In questa data, quando Cuba si alza per far tremare l’ingiustizia, atleti, personale dell’aviazione civile e studenti, hanno reso omaggio ai morti per l’esplosione dell’aereo della Cubana.

Jorge de La Nuez Orozco, figlio di una delle vittime  del crimine ha ricordato con le sue parole tutti i dettagli accaduti in quel giorno fatidico, quattro decenni fa.
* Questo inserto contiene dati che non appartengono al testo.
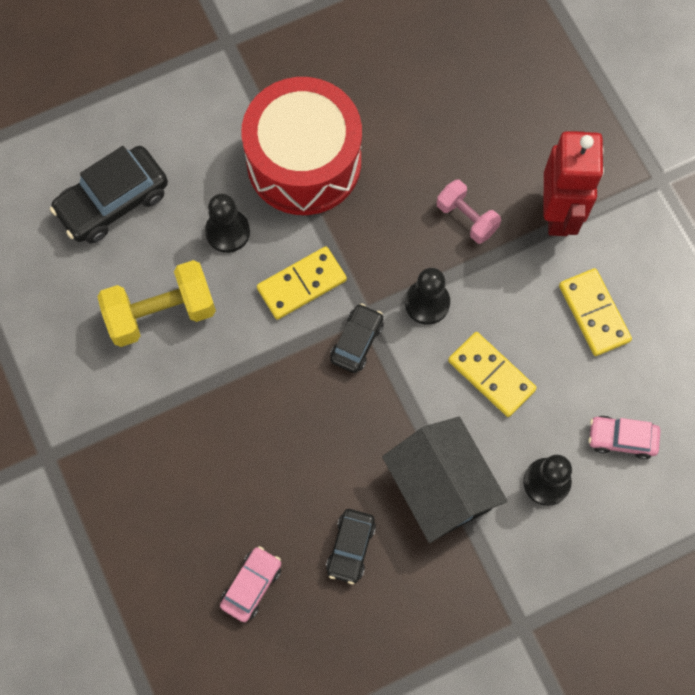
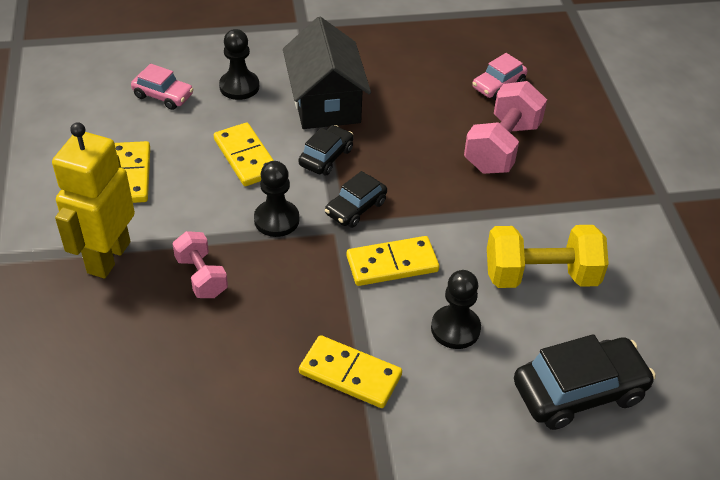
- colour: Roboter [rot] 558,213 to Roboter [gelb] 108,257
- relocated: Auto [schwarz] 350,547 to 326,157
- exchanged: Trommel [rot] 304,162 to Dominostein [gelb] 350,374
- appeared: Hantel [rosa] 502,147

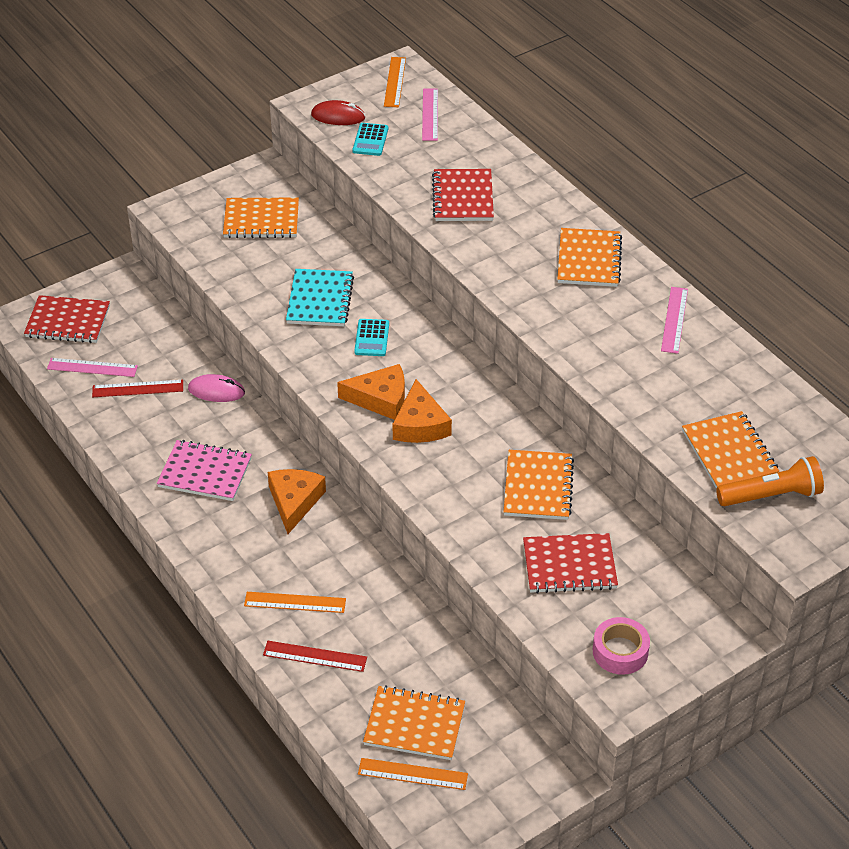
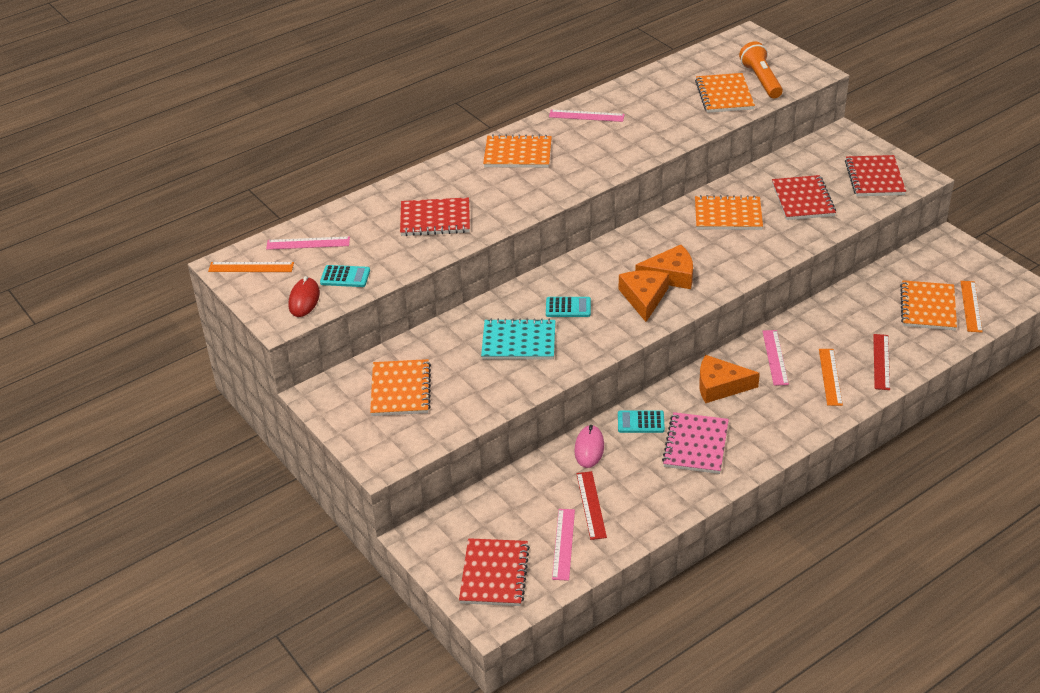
- appeared: Taschenrechner [türkis] 641,422
- spun: Notizbuch [orange] 729,453 = 724,95 75 degrees counterclockwise
- appeared: Lineal [rosa] 775,357
- exchanged: Klebeband [rosa] 620,651 to Notizbuch [rot] 874,178

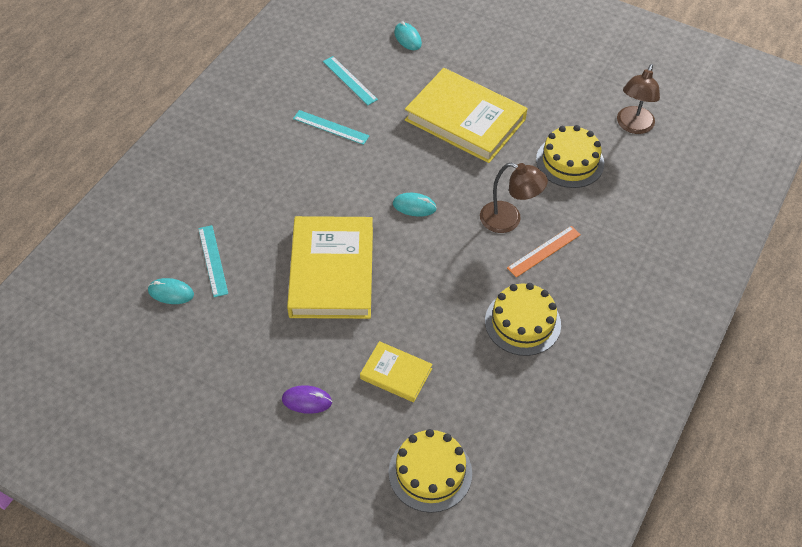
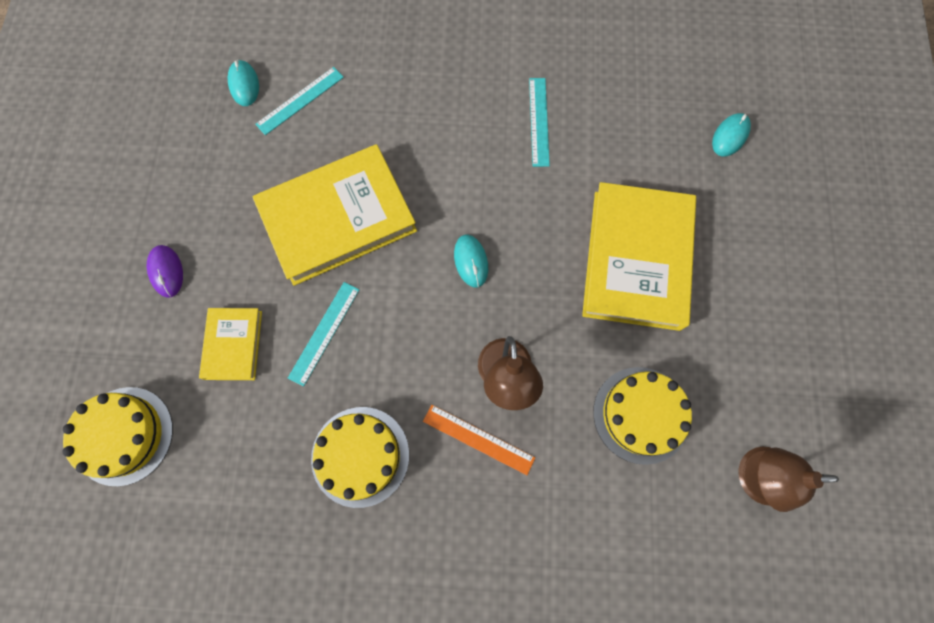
- relocated: Lineal [türkis] 350,80 to 324,333

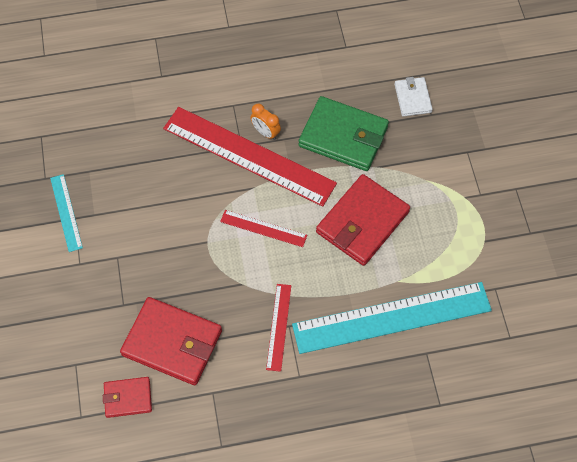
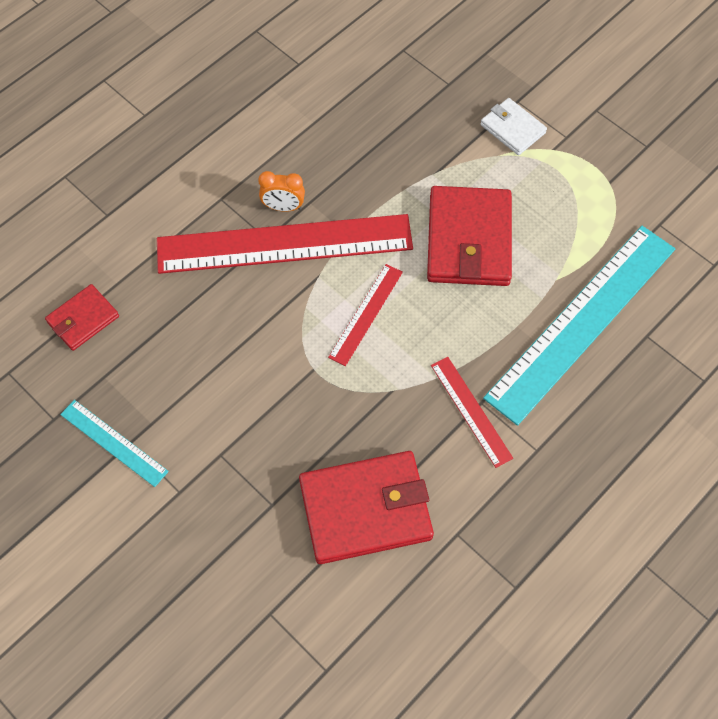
- relocated: Geldbörse [rot] 128,398 to 83,319
- spun: Lineal [rot] 263,228 = 366,314 45 degrees counterclockwise
- relocated: Geldbörse [weiß] 412,98 to 512,129
- missing: Geldbörse [grün] 343,136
Cerchiamo d’immaginare il terrore e la sofferenza vissuti per 15 minuti dai passeggeri e dal equipaggio … governava il caos e la l’allegria si era trasformata in angoscia”, ha dichiarato Orozco.

Il  membro del Comitato dei Familiari  delle Vittime del Terrorismo di Stato, ha affermato che quasi tutto i membri di questa organizzazione hanno più di 45 anni.

Abbiamo già superato l’età dei nostri genitori e abbiamo visto con dolore che l’ingiustizia continua con  i familiari, nonni, genitori, figli e amici che con noi hanno cominciato questa lotta e che ci accompagnano”. 

La cerimonia è stata presieduta da Mercedes López Acea, membro del Burò Politico e vicepresidente del Consiglio di Stato, da Olga Lidia Tapia Iglesias, membro della segreteria del Comitato Centrale del Partito e da Antonio Becali, titolare dell’lnder. (Traduzione GM – Granma Int.)